If None, the input signature will be read from the model artifact if available. Defaulted to None.
input_layers_names: List[str] = None - List of names to assign to the input nodes of the graph in order. All of the other parameters (inner layers) can be set as well by passing additional names in the list. The order is by the order of the parameters in the model. If None, the inputs will be read from the handler’s inputs. If its also None, it is defaulted to: “input_0”, “input_1”, …
output_layers_names: List[str] = None - List of names to assign to the output nodes of the graph in order. If None, the outputs will be read from the handler’s outputs. If its also None, it is defaulted to: “output_0” (for multiple outputs, this parameter must be provided).
param dynamic_axes: Dict[str, Dict[int, str]] = None - If part of the input / output shape is dynamic, like (batch_size, 3, 32, 32) you can specify it by giving a dynamic axis to the input / output layer by its name as follows:

{
    "input layer name": {0: "batch_size"},
    "output layer name": {0: "batch_size"},
}

If provided, the ‘is_batched’ flag will be ignored. Defaulted to None.

is_batched: bool = True - Whether to include a batch size as the first axis in every input and output layer. Defaulted to True. Will be ignored if ‘dynamic_axes’ is provided.

1.2. Demo#

We will use the TF.Keras framework, a MobileNetV2 as our model and we will convert it to ONNX using the to_onnx handler.

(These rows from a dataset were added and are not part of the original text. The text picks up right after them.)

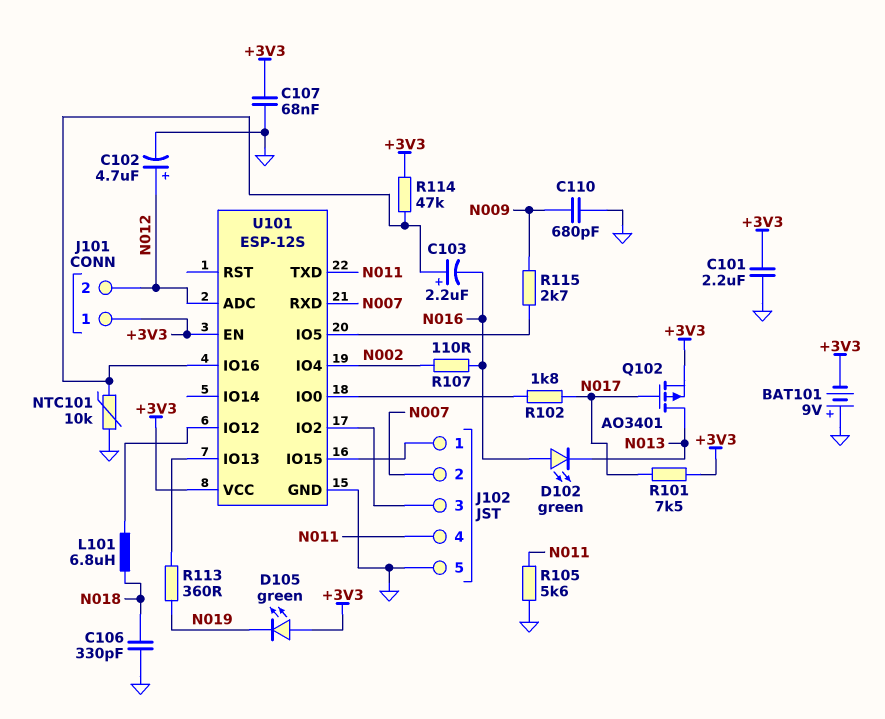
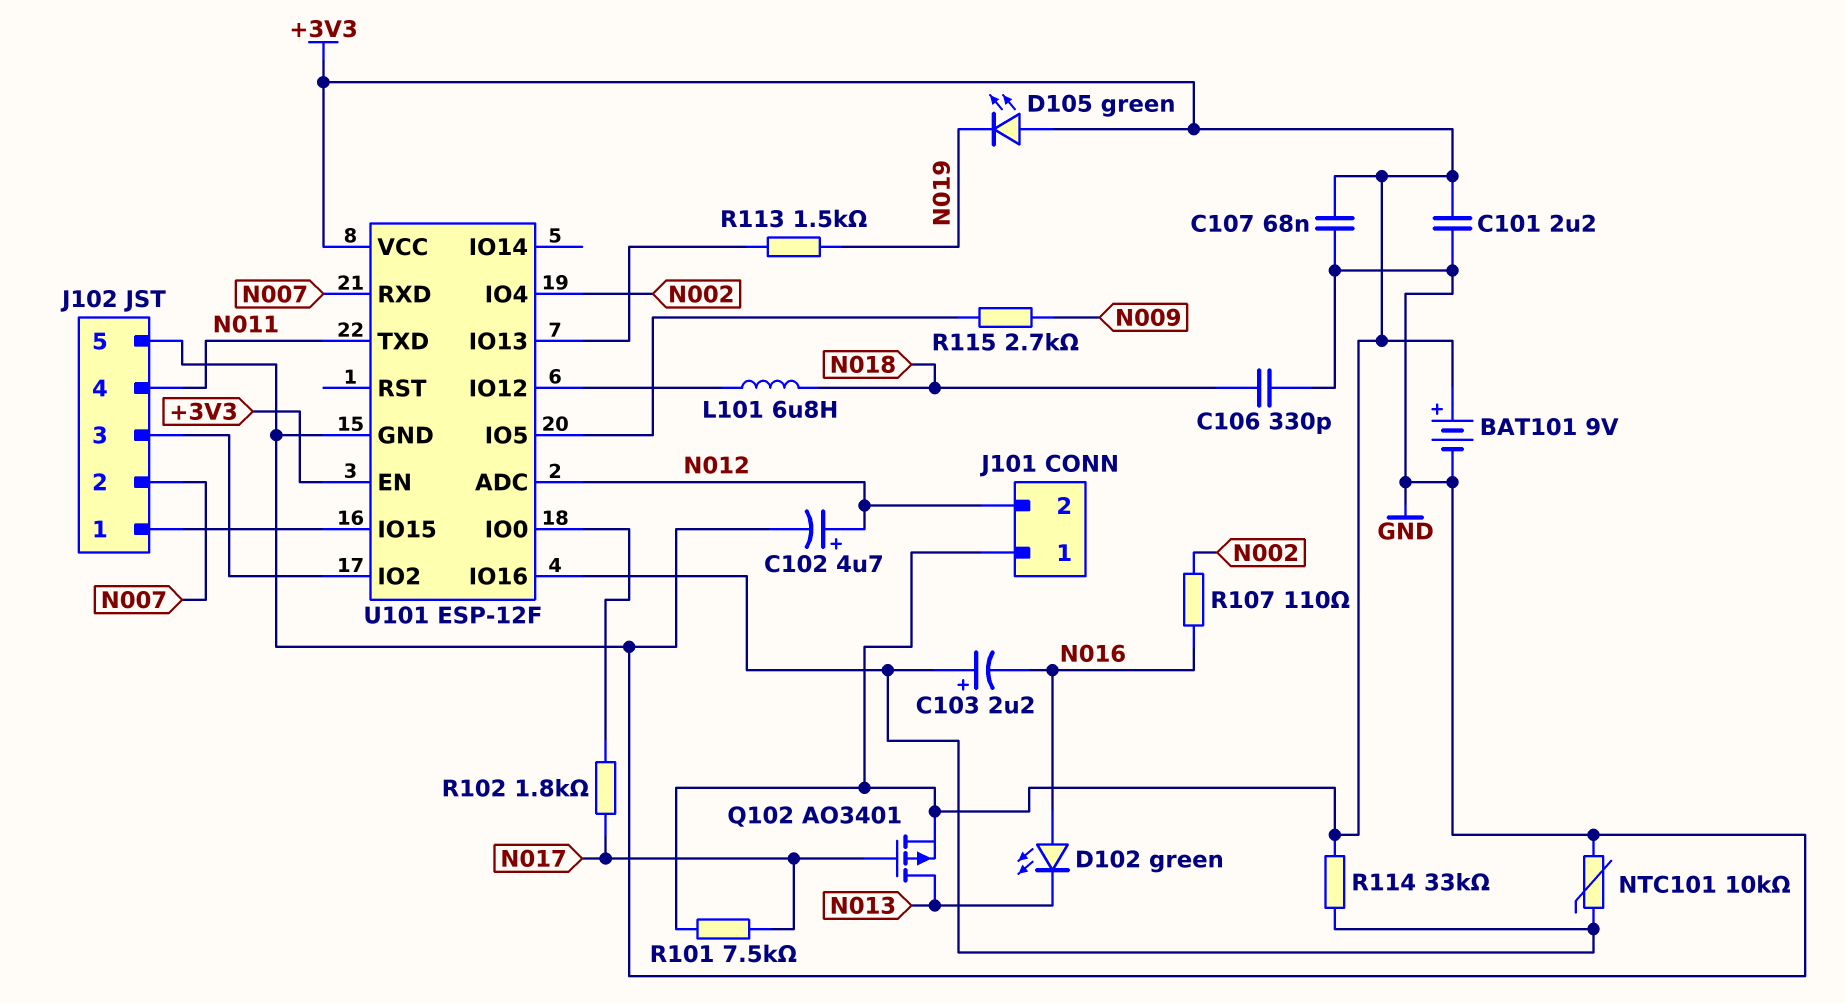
BAT101: 9V (plus GND, minus +3V3) -> 9V (plus +3V3, minus GND)
C110: 680pF (GND, N009) -> none
R105: 5.6k (GND, N011) -> none
R113: 360 (N019, U101/IO13) -> 1.5k (N019, U101/IO13)
R114: 47k (+3V3, U101/IO16) -> 33k (+3V3, U101/IO16)
U101: ESP-12S -> ESP-12F

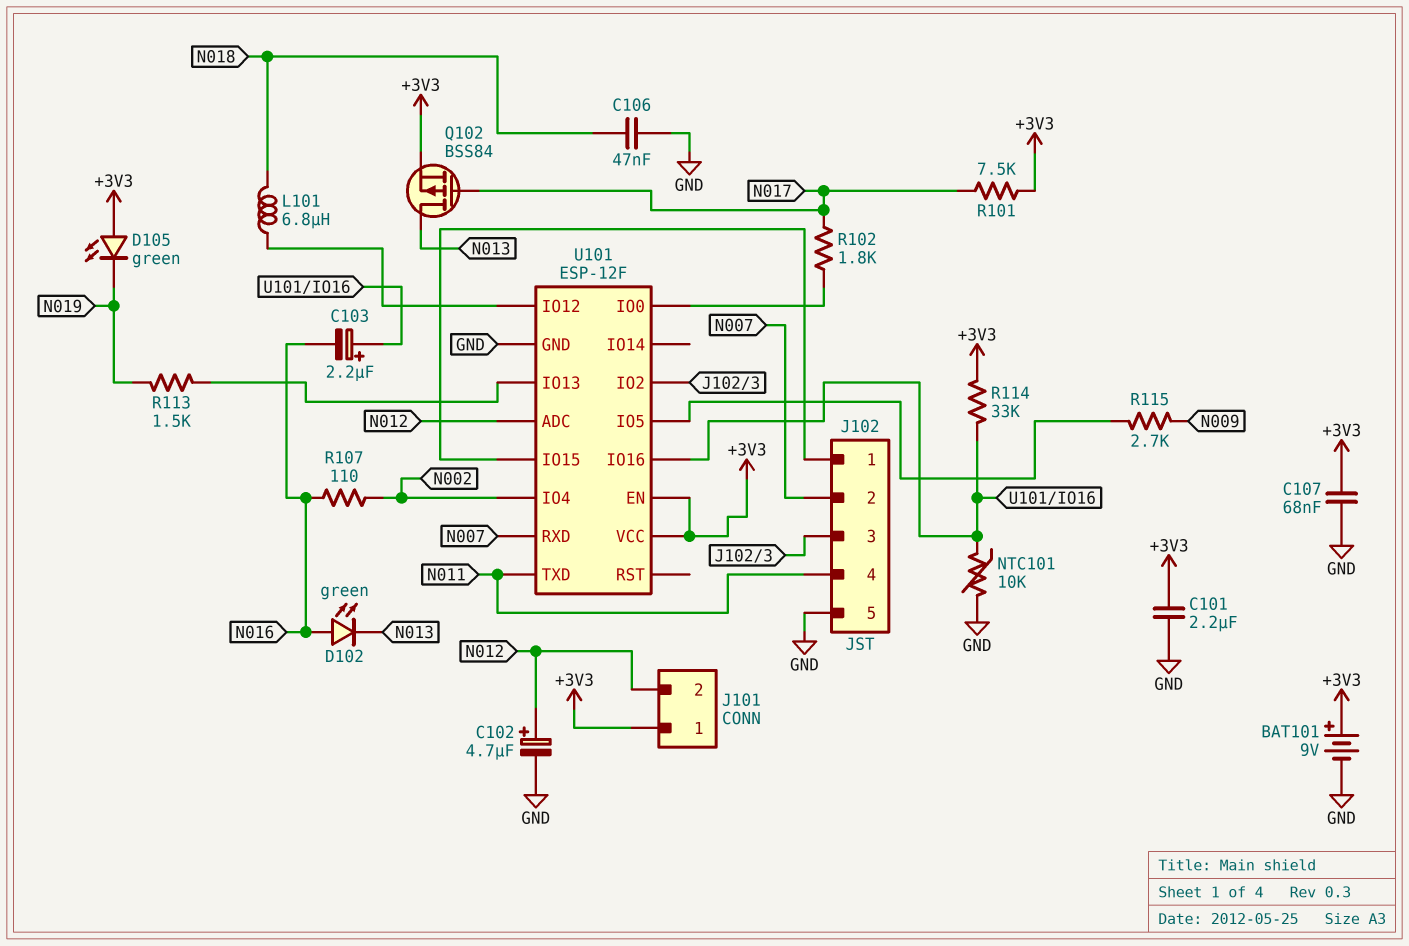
C106: 330pF (GND, N018) -> 47nF (GND, N018)
Q102: PMOS AO3401 (G N017, D N013, S +3V3) -> PMOS BSS84 (G N017, D N013, S +3V3)

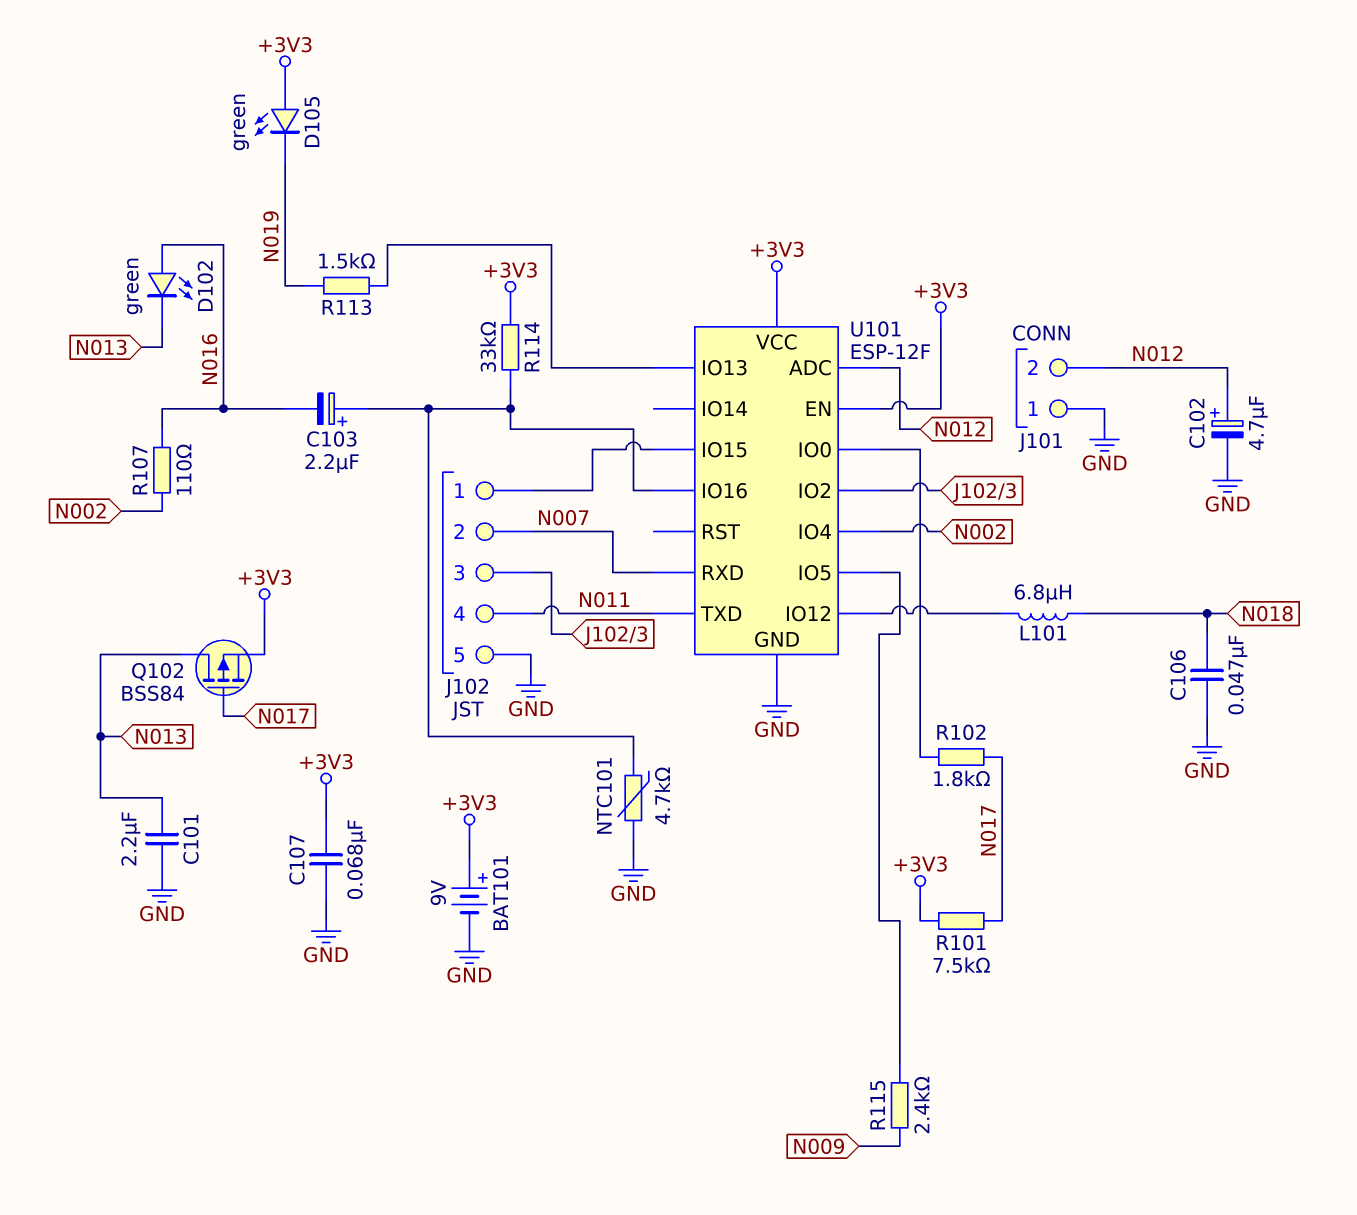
C101: 2.2uF (+3V3, GND) -> 2.2uF (GND, N013)
J101 pin 1: +3V3 -> GND
NTC101: 10k (GND, U101/IO16) -> 4.7k (GND, U101/IO16)
R115: 2.7k (N009, U101/IO5) -> 2.4k (N009, U101/IO5)

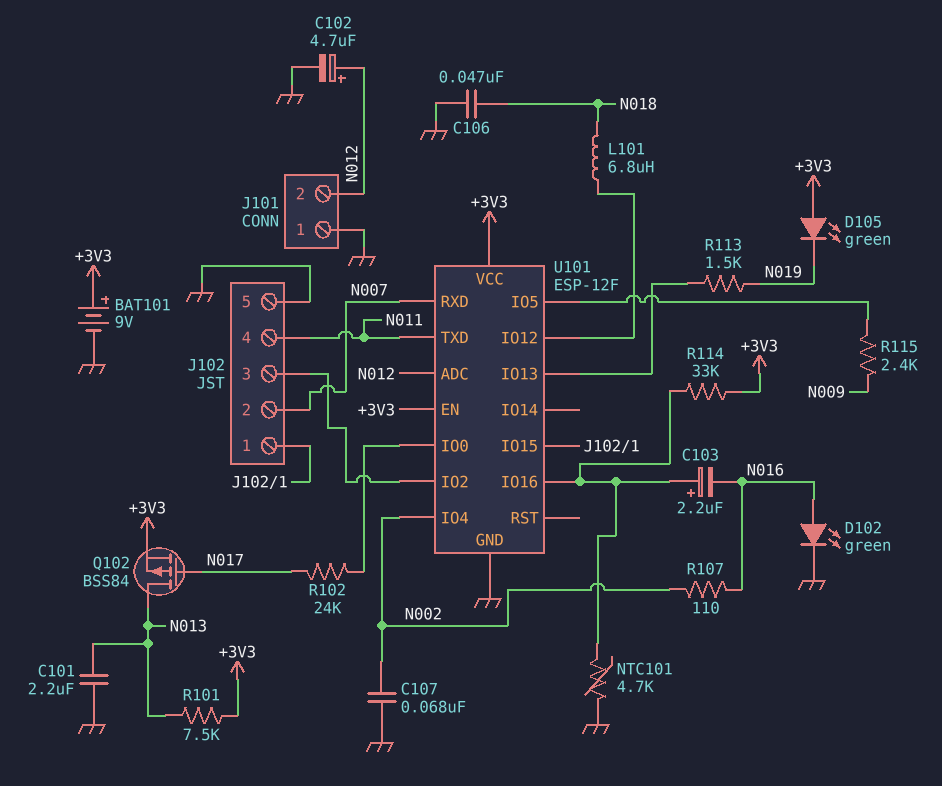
C107: 68nF (+3V3, GND) -> 68nF (GND, N002)
D102: LED green (A N016, K N013) -> LED green (A N016, K GND)
R101: 7.5k (+3V3, N017) -> 7.5k (+3V3, N013)
R102: 1.8k (N017, U101/IO0) -> 24k (N017, U101/IO0)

1.2.1. First we will set a temporary artifact path for our model to be saved in and choose the models names:

import os
os.environ["TF_USE_LEGACY_KERAS"] = "true"
from tempfile import TemporaryDirectory

# Create a temporary directory for the model artifact:
ARTIFACT_PATH = TemporaryDirectory().name
os.makedirs(ARTIFACT_PATH)

# Choose our model's name:
MODEL_NAME = "mobilenetv2"

# Choose our ONNX version model's name:
ONNX_MODEL_NAME = "onnx_mobilenetv2"

# Choose our optimized ONNX version model's name:
OPTIMIZED_ONNX_MODEL_NAME = "optimized_onnx_mobilenetv2"

1.2.2. Download the model from keras.applications and log it with MLRun’s TFKerasModelHandler:

# mlrun: start-code

from tensorflow import keras

import mlrun
import mlrun.frameworks.tf_keras as mlrun_tf_keras


def get_model(context: mlrun.MLClientCtx, model_name: str):
    # Download the MobileNetV2 model:
    model = keras.applications.mobilenet_v2.MobileNetV2()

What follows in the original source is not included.